101. – В мире нет материи и духа, но вся материя духовна и все духовное воплощено; беспредельное действует только чрез предельное, и всякое проявление предельного исходит из беспредельности. Поэтому движения материи, передаваясь чрез наши внешние органы мозгу, превращаются в ощущение и образ, и, наоборот, бесплотное представление о желаемом чрез посредство нервов и мышц вторгается в материальный мир и изменяет его; так личность перерабатывает материальное в духовное и наоборот. Орган, где совершается эта переработка, есть нервная система животного. Что реально: искра, пролетевшая между катодом и анодом, или возникший во мне духовный образ ее? Чтобы вылепить горшок, равно необходимы кусок глины и идея горшка. Эта идея существует так же реально, как глина, но она невидима, неосязаема, непротяженна: она иной природы, чем глина. И вот, будучи иной природы, как мы говорим – духовной, она входит в глину, которая – природы материальной, и преобразует ее; и каналом ее нисхождения в вещество служит нервная система горшечника. Очевидно, что нервная система сопричастна обеим сферам, то есть и духовна, и вещественна.

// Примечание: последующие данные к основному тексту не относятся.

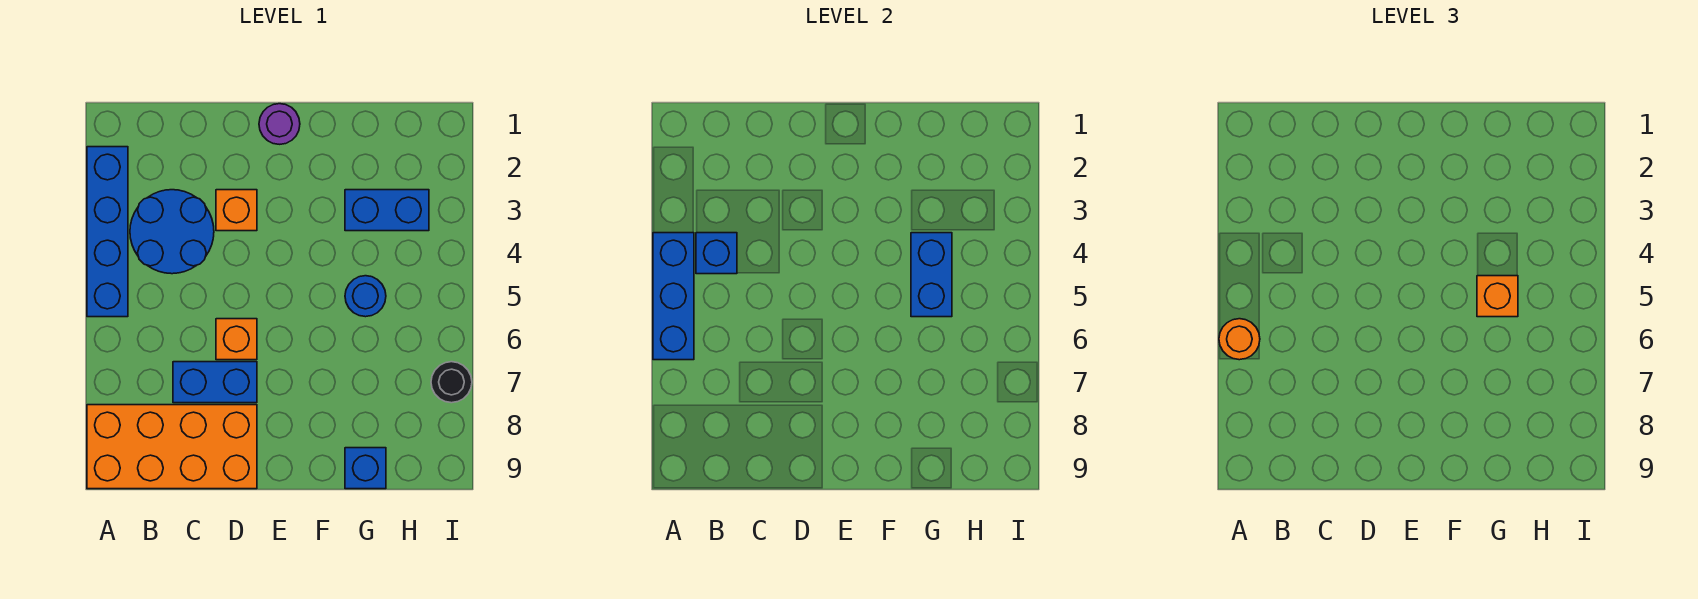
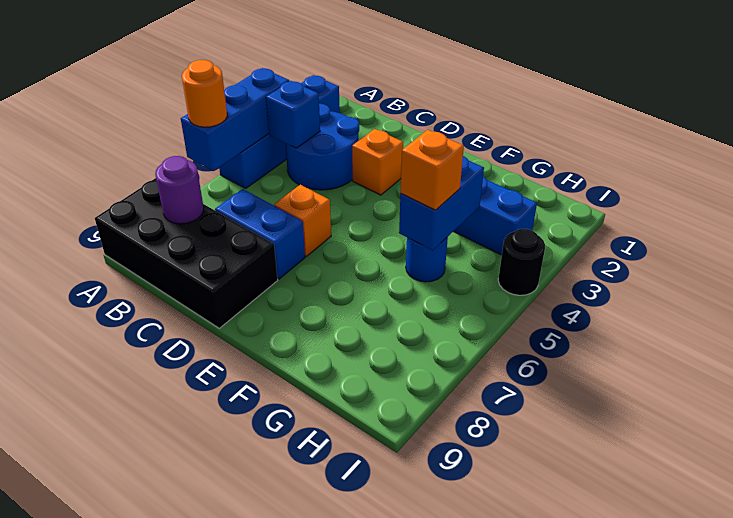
orange brick A8:D9 level 1 -> black brick A8:D9 level 1
purple round brick E1 level 1 -> purple round brick B8 level 2
blue brick G9 level 1 -> none
black round brick I7 level 1 -> black round brick I4 level 1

Будучи сама духовной, она способна воспринимать идеи, и будучи вещественной, она способна действовать в материи, и обратно. Дантист зубчатой иглой извлекает из зуба тонкую кровавую ниточку нерва: взгляни на нее с благоговением: она обрывок той таинственной и священной сети, где совершается тайна бытия. Все измеримое в ней ученый измерит на тысячу ладов и откроет нейроны, электроны; но беспредельность есть жизнь ее непостигаемая, вторая сущность.